Dexamethasone is a long-acting steroid drug, which has been available for many years. It is by no means a new drug or a breakthrough drug.
It has been used in the treatment of inflammatory conditions and for short term immunosuppression and other specific conditions.
So why should we be excited about dexamethasone?
Some preliminary results from the recovery trial show that the use of dexamethasone in critically ill patients suffering from Covid-19 reduces the likelihood of death and the length of time for which ventilation is needed. It may also decrease the likelihood of requiring ventilation in patients who are already using oxygen therapy in Covid-19 disease.
This sounds great but there are some cautions and caveats.
Firstly, and perhaps most importantly, these are preliminary results and have not been peer-reviewed or published as yet.
This isn’t to say that they are meaningless but that they still need to be reviewed. What is peer review? Before the results of trials are taken into clinical practice they should be assessed by other scientists (i.e not the original investigators).
This is to reduce the chance of statistical errors and bad study design changing clinical practice. This is routine with clinical research. Unfortunately, during the Covid-19 pandemic, there is massive demand from the public for information and hope, and there is always the temptation to release trial results before they have been reviewed.

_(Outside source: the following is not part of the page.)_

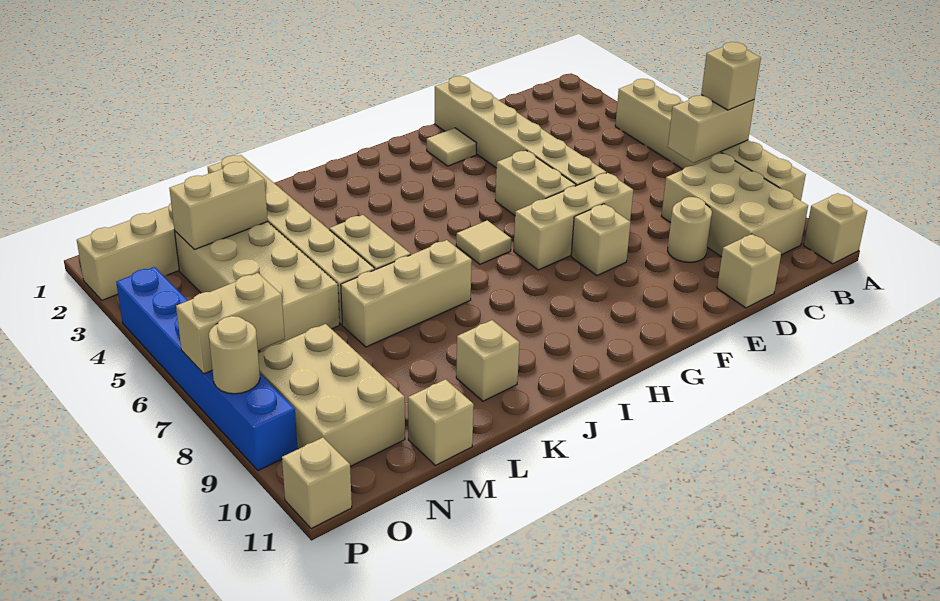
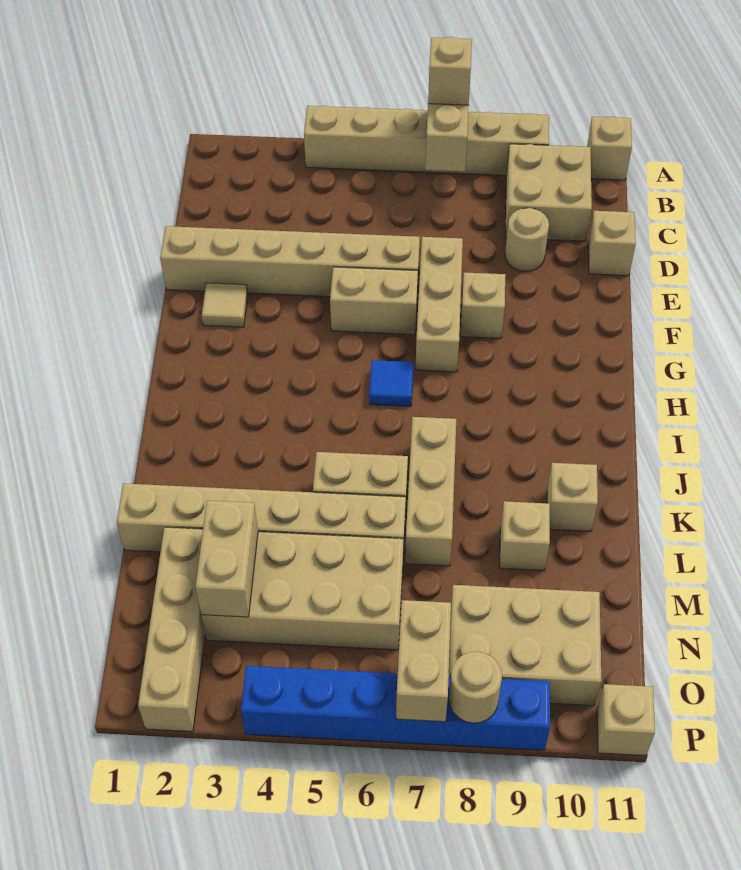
tan brick B8:C10 level 1 -> tan brick B9:C10 level 1
tan tile H6 level 1 -> blue tile H6 level 1
tan brick M11 level 1 -> tan brick L9 level 1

Of course, if the results are so significant that they could not have occurred by chance alone, then it is reasonable to report these. It remains to be seen into which category these results fall.
Secondly, this treatment is only for critically ill patients on the prescription of intensive care physicians. This medication has no role in the prevention of Covid nor the treatment of mild disease.
Systemic steroids are not without side effects which can include water retention, hyperglycaemia, adrenal suppression, depression and skin changes amongst others. In particular, if you suffer from any chronic medical condition, treatment with steroids may worsen your disease.
It is also worth noting that steroid treatment in the context of critical illness remains very controversial - steroids have come in and out of favour for many years now amongst intensive care physicians.
Please don't ask your GP to prescribe dexamethasone for you, or go to your pharmacist and ask for dexamethasone. It remains only for use in the critically ill. This is a rapidly evolving space.